Глава 4. Безопасность

PHP это мощный язык и интерпретатор, подключён ли он к web-серверу как модуль или запускается как отдельный двоичный CG1. Он способен выполнять доступ к файлам, исполнять команды и открывать сетевые соединения на сервере. Эти свойства делают всё запускаемое на web-сервере небезопасным по умолчанию. PHP разработан специально как более безопасный язык для написания CGI-программ, чем языки Perl или C, с корректным выбором опций конфигурации времени компиляции и времени выполнения, удобным кодированием, что даёт вам сочетание свободы и необходимой защищённости.

Поскольку имеется много способов использования PHP, имеются и множество опций конфигурации, управляющих его поведением.
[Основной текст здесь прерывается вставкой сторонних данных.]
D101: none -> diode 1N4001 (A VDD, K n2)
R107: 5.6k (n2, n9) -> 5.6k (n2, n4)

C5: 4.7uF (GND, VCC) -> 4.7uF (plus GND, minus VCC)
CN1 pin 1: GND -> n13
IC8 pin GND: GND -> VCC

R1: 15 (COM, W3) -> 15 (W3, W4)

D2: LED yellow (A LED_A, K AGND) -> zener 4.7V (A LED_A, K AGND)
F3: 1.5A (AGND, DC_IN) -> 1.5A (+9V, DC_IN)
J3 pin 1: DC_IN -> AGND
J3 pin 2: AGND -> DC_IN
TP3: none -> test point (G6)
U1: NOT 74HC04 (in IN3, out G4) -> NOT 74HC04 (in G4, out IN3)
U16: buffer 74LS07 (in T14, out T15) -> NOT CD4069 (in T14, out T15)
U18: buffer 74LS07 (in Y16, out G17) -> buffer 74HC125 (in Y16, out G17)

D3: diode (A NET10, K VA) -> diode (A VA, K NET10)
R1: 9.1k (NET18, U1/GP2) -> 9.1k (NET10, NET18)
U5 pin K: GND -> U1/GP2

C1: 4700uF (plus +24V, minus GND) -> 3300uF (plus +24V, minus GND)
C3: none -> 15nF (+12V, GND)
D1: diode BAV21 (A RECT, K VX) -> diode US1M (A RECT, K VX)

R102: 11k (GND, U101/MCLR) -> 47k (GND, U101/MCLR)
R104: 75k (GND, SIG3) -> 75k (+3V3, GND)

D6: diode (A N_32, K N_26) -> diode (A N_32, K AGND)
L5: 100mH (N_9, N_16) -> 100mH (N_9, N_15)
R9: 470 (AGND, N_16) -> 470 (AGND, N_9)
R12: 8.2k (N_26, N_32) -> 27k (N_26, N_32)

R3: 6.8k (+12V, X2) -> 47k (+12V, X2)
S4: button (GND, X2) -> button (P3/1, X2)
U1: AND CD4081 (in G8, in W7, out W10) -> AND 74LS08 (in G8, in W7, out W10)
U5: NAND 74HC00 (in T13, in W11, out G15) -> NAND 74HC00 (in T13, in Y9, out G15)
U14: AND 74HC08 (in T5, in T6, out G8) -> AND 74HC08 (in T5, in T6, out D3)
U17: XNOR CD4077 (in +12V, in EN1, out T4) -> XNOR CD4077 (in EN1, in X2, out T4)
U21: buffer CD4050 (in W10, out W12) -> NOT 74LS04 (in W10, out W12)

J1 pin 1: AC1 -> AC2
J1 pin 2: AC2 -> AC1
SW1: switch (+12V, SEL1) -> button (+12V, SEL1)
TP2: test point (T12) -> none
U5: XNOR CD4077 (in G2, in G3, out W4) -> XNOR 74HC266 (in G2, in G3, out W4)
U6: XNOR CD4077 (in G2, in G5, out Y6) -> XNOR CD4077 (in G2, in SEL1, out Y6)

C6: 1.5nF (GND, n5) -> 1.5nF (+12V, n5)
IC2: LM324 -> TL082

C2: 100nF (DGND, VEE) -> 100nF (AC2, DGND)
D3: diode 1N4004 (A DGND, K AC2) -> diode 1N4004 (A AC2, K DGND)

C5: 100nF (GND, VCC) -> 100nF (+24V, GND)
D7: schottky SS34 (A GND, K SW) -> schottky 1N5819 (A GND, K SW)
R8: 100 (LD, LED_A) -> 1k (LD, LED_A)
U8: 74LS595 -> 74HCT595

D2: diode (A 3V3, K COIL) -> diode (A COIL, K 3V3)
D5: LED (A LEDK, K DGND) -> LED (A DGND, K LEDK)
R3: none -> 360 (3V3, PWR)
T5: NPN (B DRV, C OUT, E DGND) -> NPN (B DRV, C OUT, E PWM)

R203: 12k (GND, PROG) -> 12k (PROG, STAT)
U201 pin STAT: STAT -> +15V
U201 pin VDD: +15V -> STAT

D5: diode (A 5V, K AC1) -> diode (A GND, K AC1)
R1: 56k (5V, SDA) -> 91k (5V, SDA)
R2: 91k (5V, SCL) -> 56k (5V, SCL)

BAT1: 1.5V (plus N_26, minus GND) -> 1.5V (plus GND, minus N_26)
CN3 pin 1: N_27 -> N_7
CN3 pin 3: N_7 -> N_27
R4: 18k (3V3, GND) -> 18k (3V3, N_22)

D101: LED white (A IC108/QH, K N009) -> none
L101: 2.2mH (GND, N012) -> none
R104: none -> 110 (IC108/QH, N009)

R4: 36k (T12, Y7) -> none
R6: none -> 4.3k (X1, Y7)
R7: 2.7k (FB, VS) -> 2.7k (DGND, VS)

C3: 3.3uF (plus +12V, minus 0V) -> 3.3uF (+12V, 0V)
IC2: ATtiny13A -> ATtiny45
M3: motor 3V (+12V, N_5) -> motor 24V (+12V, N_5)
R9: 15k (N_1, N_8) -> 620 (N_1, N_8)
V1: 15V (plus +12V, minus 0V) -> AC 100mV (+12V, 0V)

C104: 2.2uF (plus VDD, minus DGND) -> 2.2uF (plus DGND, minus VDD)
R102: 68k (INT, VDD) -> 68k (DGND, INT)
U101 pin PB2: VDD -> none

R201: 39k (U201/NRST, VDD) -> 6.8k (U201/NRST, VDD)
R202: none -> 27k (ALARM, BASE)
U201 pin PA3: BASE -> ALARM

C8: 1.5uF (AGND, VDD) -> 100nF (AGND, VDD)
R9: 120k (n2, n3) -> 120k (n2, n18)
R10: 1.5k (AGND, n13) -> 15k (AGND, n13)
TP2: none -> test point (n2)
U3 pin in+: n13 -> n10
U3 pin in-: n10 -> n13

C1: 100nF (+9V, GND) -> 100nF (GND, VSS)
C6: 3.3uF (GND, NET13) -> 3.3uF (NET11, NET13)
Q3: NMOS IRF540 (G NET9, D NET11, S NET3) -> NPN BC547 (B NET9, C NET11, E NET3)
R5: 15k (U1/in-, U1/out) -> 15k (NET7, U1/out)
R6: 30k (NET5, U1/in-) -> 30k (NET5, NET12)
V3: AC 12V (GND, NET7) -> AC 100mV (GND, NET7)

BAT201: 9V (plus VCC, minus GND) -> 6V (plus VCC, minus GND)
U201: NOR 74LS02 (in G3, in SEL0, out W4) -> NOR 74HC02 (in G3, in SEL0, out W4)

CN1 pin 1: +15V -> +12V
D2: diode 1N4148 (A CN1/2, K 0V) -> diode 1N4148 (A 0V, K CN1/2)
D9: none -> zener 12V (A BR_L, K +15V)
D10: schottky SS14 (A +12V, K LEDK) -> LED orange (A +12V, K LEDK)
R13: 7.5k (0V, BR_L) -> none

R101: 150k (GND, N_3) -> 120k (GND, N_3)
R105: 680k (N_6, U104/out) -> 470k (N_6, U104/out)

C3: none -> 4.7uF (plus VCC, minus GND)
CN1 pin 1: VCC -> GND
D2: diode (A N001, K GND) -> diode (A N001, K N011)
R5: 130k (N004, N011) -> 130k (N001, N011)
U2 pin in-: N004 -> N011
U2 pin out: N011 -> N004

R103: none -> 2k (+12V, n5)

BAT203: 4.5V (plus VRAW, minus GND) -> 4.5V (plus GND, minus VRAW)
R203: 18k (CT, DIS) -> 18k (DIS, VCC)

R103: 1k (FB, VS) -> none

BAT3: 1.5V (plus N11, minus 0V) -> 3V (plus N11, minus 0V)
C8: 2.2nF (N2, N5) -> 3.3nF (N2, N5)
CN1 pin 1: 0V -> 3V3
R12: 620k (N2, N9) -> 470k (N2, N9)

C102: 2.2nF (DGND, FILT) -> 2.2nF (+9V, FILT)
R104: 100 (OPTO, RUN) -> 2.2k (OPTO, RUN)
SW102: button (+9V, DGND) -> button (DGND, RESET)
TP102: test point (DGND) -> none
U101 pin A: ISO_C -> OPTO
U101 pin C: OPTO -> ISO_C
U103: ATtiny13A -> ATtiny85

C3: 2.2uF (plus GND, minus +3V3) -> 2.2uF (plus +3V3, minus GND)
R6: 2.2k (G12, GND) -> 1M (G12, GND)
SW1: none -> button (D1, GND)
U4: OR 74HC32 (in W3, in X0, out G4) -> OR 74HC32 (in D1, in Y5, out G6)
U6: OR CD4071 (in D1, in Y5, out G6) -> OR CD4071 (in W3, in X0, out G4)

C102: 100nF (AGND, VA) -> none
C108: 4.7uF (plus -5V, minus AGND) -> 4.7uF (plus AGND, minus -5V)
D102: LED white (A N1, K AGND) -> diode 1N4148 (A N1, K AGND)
Большое количество опций гарантирует, что вы можете использовать PHP для различных целей, но это также означает, что имеются комбинации этих опций и конфигураций серверов, которые дают незащищённую инсталяцию.

Гибкость конфигурации PHP эквивалентна гибкости кода. PHP можно использовать для построения законченных серверных приложений со всеми возможностями пользователя оболочки/shell, или использовать его для простых серверных включений с минимальным риском в жёстко контролируемой среде. То, как вы выстроите окружение и насколько безопасной оно будет, в большой степени зависит от PHP-разработчика.

Эта глава начинается с общего рассмотрения проблем обеспечения безопасности, различных комбинаций опций конфигурации и ситуаций, когда они могут безопасно использоваться. Также даётся описание кодирования для различных уровней безопасности.